On Thu, 13 Jan 2011 12:17:05 -0500, Chad Nelson wrote:

> On Thu, 13 Jan 2011 06:35:53 -0800 (PST)
> Artyom <artyomtnk_at_[hidden]> wrote:
>
> [...]
>> Notes:
>>
>> 1. You can also always assume that strings under windows are UTF-8
>> and always convert them to wide string before system calls.
>>
>> This is I think better approach, but it is different from what
>> most of boost does.
> [...]
>
> An interesting thought... I developed a set of ASCII/UTF-8/16/32
> classes for my company not too long ago, and I became fairly familiar
> with the UTF-8 encoding scheme. There was only one issue that stopped
> me from assuming that all std::string types as UTF-8-encoded: what if
> the string *isn't* meant as UTF-8 encoded, and contains characters with
> the high-bit set?
>
> There's nothing technically stopping that from happening, and there's
> no way to determine with complete certainty whether even a string that
> seems to be valid UTF-8 was intended that way, or whether the UTF-8-like
> characters are really meant as their high-ASCII values.
>
> Maybe you know something I don't, that would allow me to change it? I
> hope so, it would simplify some of the code greatly.

Most platforms have a notion of a 'default' encoding. On Linux, the is
usually UTF-8 but isn't guaranteed to be. On Windows this is the active
local codepage (i.e. *not* UTF-8) for char and UCS2 for wchar_t.

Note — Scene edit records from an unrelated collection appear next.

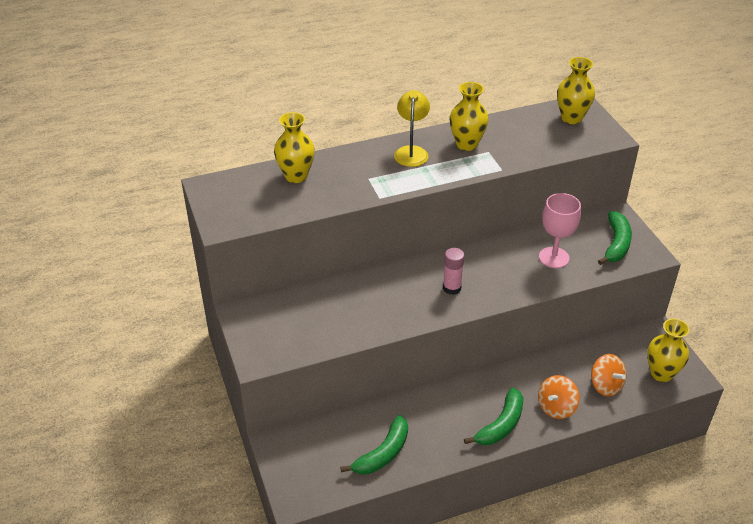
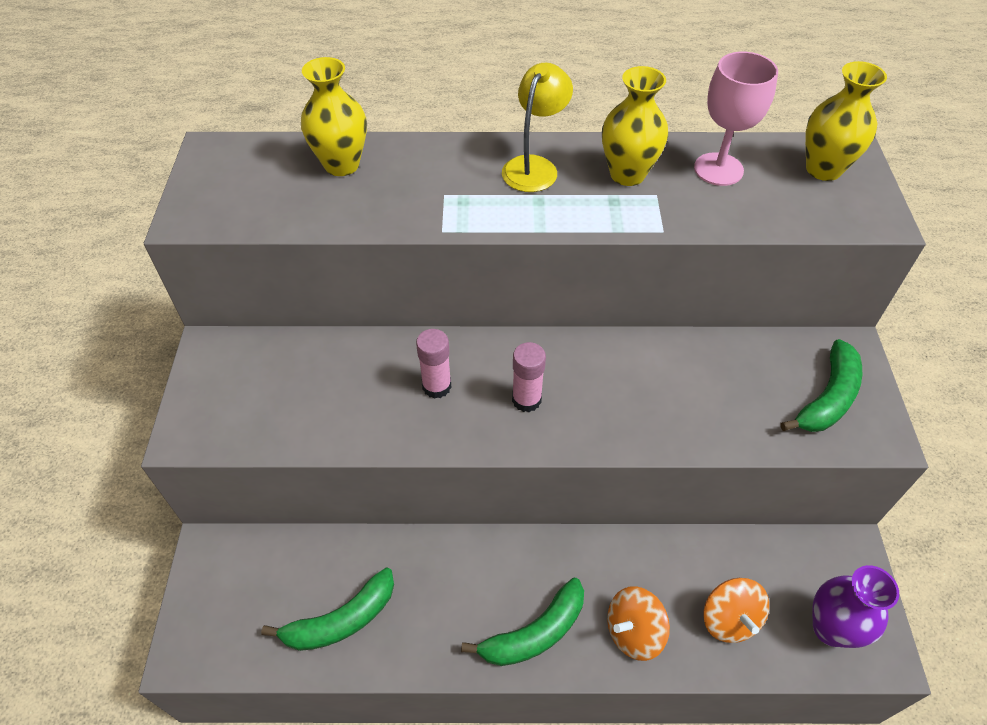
camera: 20 degrees right, 10 degrees up
(395, 295) = (436, 386): none -> pink glue stick
(554, 257) = (712, 393): pink goblet -> pink goblet (718, 169)
(661, 373) = (831, 628): yellow vase -> purple vase

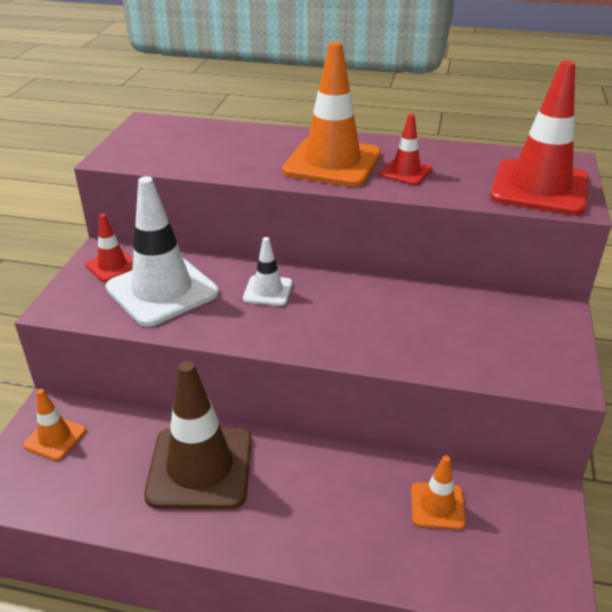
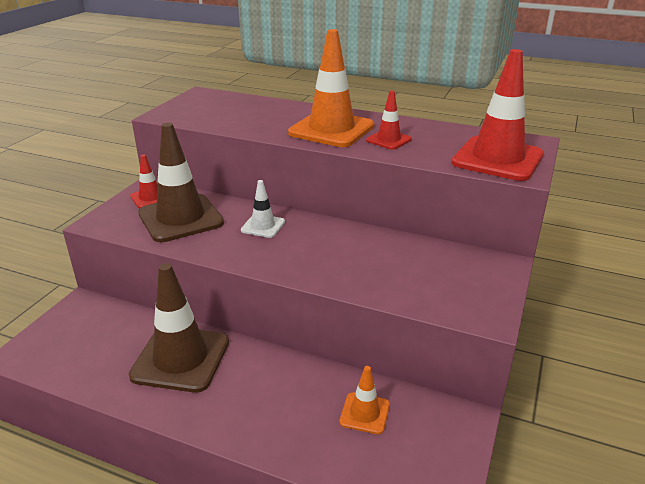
camera: 10 degrees right, 5 degrees down
(55, 438) = (78, 323): orange traffic cone -> none
(162, 290) = (181, 218): white traffic cone -> brown traffic cone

The safest approach (and the one taken by the STL and boost) is to assume
the strings are in this OS's default encoding unless explicitly known to be
otherwise. This means you can pass these strings around freely without
worrying about their encoding because, eventually, they get passed to an OS
call which knows how to handle them.

Alternatively, if you need to manipulate the string you can use the OS's
character conversion functions to take your default-encoding string,
convert it to something specific, manipulate the result and then convert it
back. On Windows you would use MultibyteToWideChar/WideCharToMultibyte
with the CP_ACP flag.

HTH

Alex

-- 
Easy SFTP for Windows Explorer (http://www.swish-sftp.org)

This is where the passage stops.